Jun 30, 2022 - Sale 2611

Sale 2611 - Lot 25

Price Realized: $ 7,000
?Final Price Realized includes Buyer’s Premium added to Hammer Price
Estimate: $ 8,000 - $ 12,000
JOHN MARIN
Rainy Day at Meaux.

Watercolor and pencil on cream wove paper, 1908. 390x280 mm; 15 1/4x11 1/8 inches. Signed and dated in watercolor, lower left recto, titled in pencil at the upper edge recto and inscribed "Wet Weather, Meaux" in pencil, verso.

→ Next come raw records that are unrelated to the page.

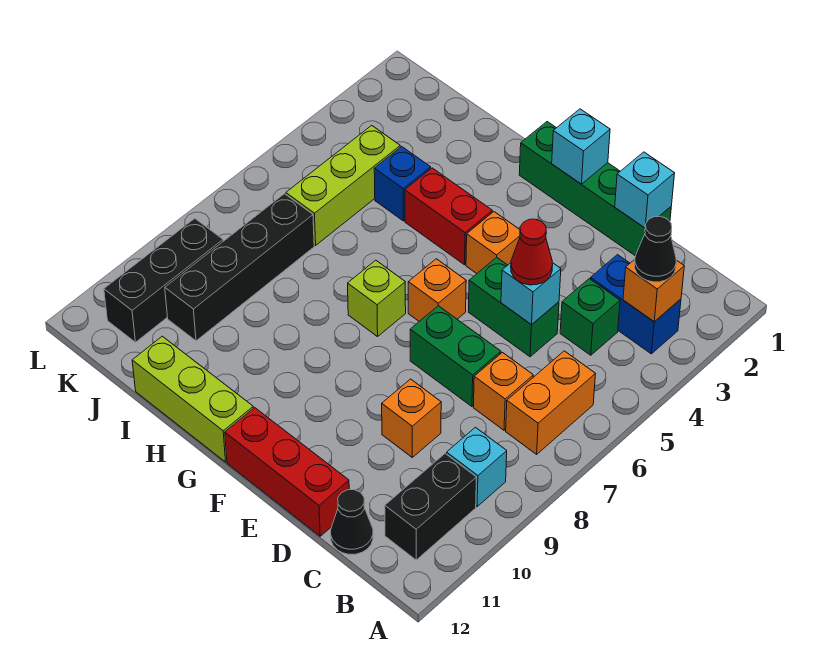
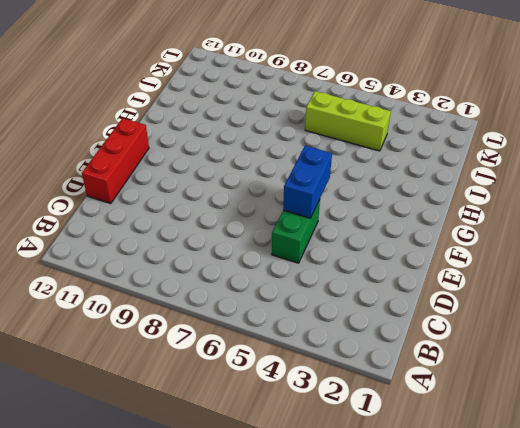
blue brick E5:F5 level 2 -> blue brick B3:C3 level 1
none -> orange brick B6:B7 level 1
none -> cyan brick B9 level 1
none -> black brick B10:B11 level 1

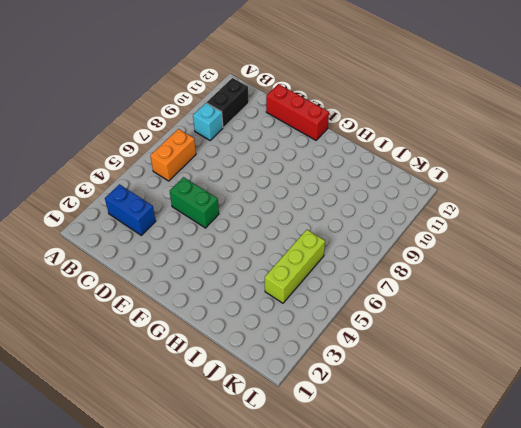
none -> green brick C4 level 1
none -> orange brick C7 level 1
none -> black cone C12 level 1

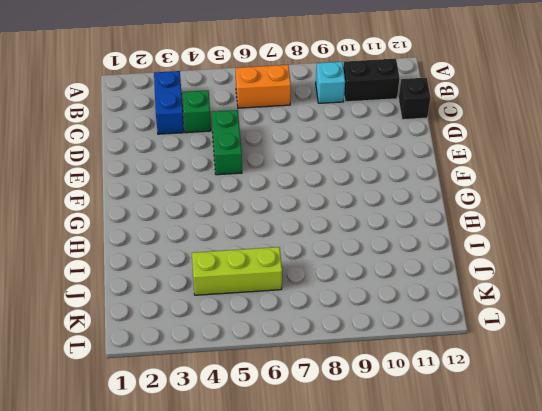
black brick C12 level 1 -> black cone C12 level 1
none -> orange brick C7 level 1
none -> green brick D1:G1 level 1
none -> green brick D7:E7 level 1

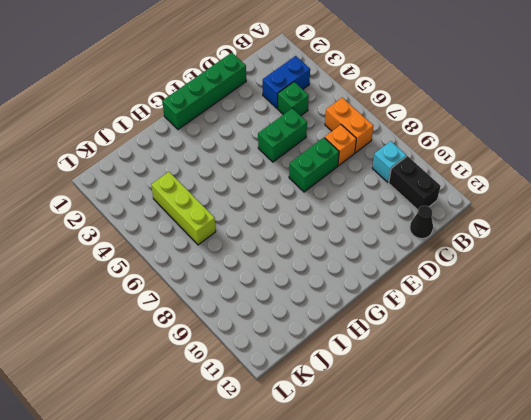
none -> orange brick D9 level 1
none -> red brick D12:F12 level 1
none -> orange brick F4 level 1

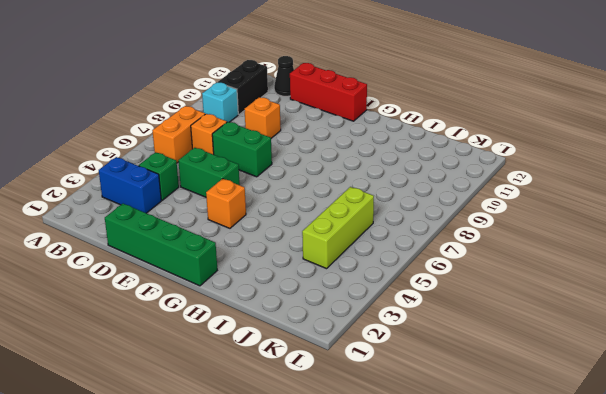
none -> orange brick F6 level 1
none -> red brick G4:H4 level 1
none -> lime brick G7 level 1

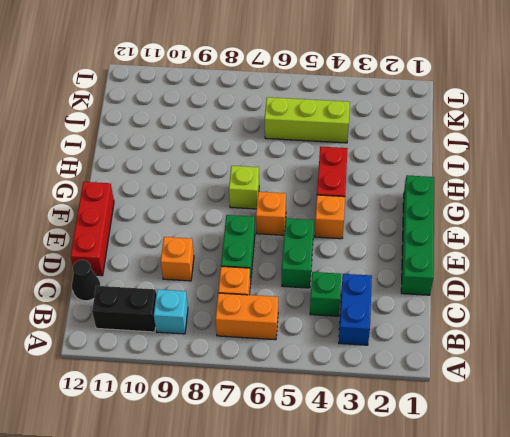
none -> lime brick G12:I12 level 1
none -> blue brick I4 level 1
none -> black brick J7:J10 level 1

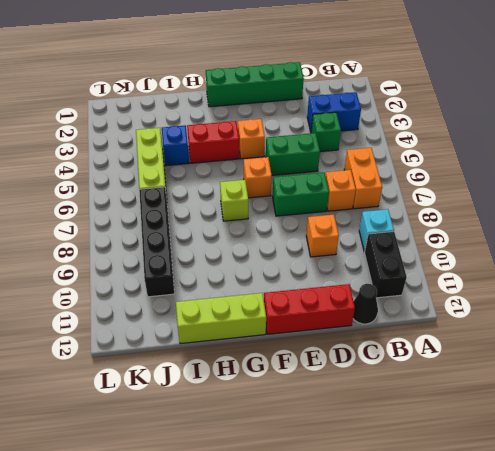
none -> black brick K9:K11 level 1
none -> orange brick B3 level 2
none -> cyan brick D1 level 2

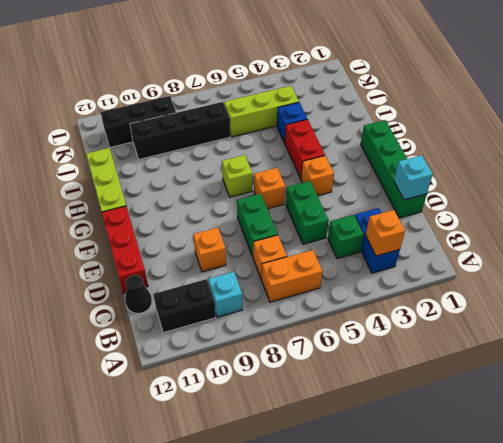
none -> cyan brick D5 level 2
none -> cyan brick F1 level 2
none -> black cone B3 level 3

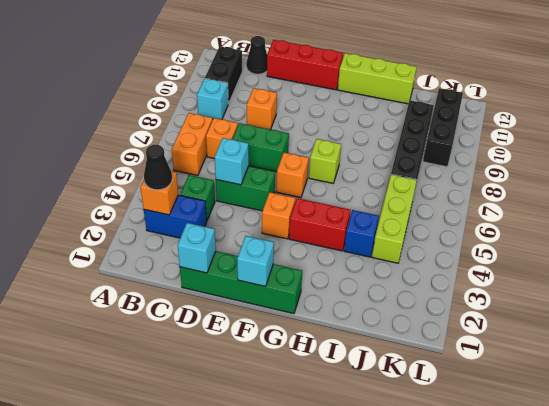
none -> red cone D5 level 3

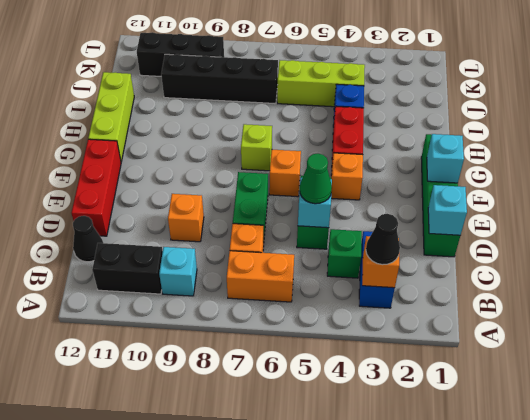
green cone D5 level 3 -> red cone D5 level 3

Provenance: The artist, from 1908; 291, New York; Marlborough-Gerson Gallery, New York, with the label; Marlborough Gallery, New York, with the label; private collection, New York.

Exhibited: "Exhibition of Sketches in Oil by Alfred Maurer, of Paris and New York and Water-colors by John Marin of Paris and New York," 291, New York, March 30-April 19, 1909, number 7 (as Wet Weather, Meaux); "Exhibition of Watercolors, Oil Paintings, and Etchings by John Marin," Montross Gallery, New York, January 24-February 11, 1922, number 1.

Published: Reich, John Marin: A Stylistic Analysis and Catalogue Raisonné, Tucson, 1970, volume 1, pages 22-23, and volume 2, number 08.8, page 330 (illustrated; as Houses and Bridge at Meaux).

Marin (1870-1953) left New York for Paris in the summer of 1905, overlapping with Edward Hopper's own visits there at the time, when the city was under the influence of Late Impressionism and the Fauves were dominating the avant-garde scene (Hopper left for Paris in October 1906 and returned to New York in August 1907). Marin exhibited at the Salone d'Automne several times, along with works by Henri Matisse, Édouard Vuillard and Pierre Bonnard, as well as alongside the 1907 Paul Cézanne retrospective. Though surrounded by the excitement of the center of the art world, Marin's main influence at this time period was the artist James A. M. Whistler (1834-1903). Marin's color palette, intimacy, and the spontaneity of the "wet-on-wet" technique echoed that of Whistler. Meaux, a town northeast of Paris, dovetailed into Marin's early inclination towards picturesque, decorative subjects synonymous with the previous century. Marin's "wet-on-wet" technique, allowing for the blurring or melting of the subjects as in the current work, enabled him to fulfill the late 19th century tenet of the direct observation of the moment and the importance of conveying the instantaneous mood of the scene.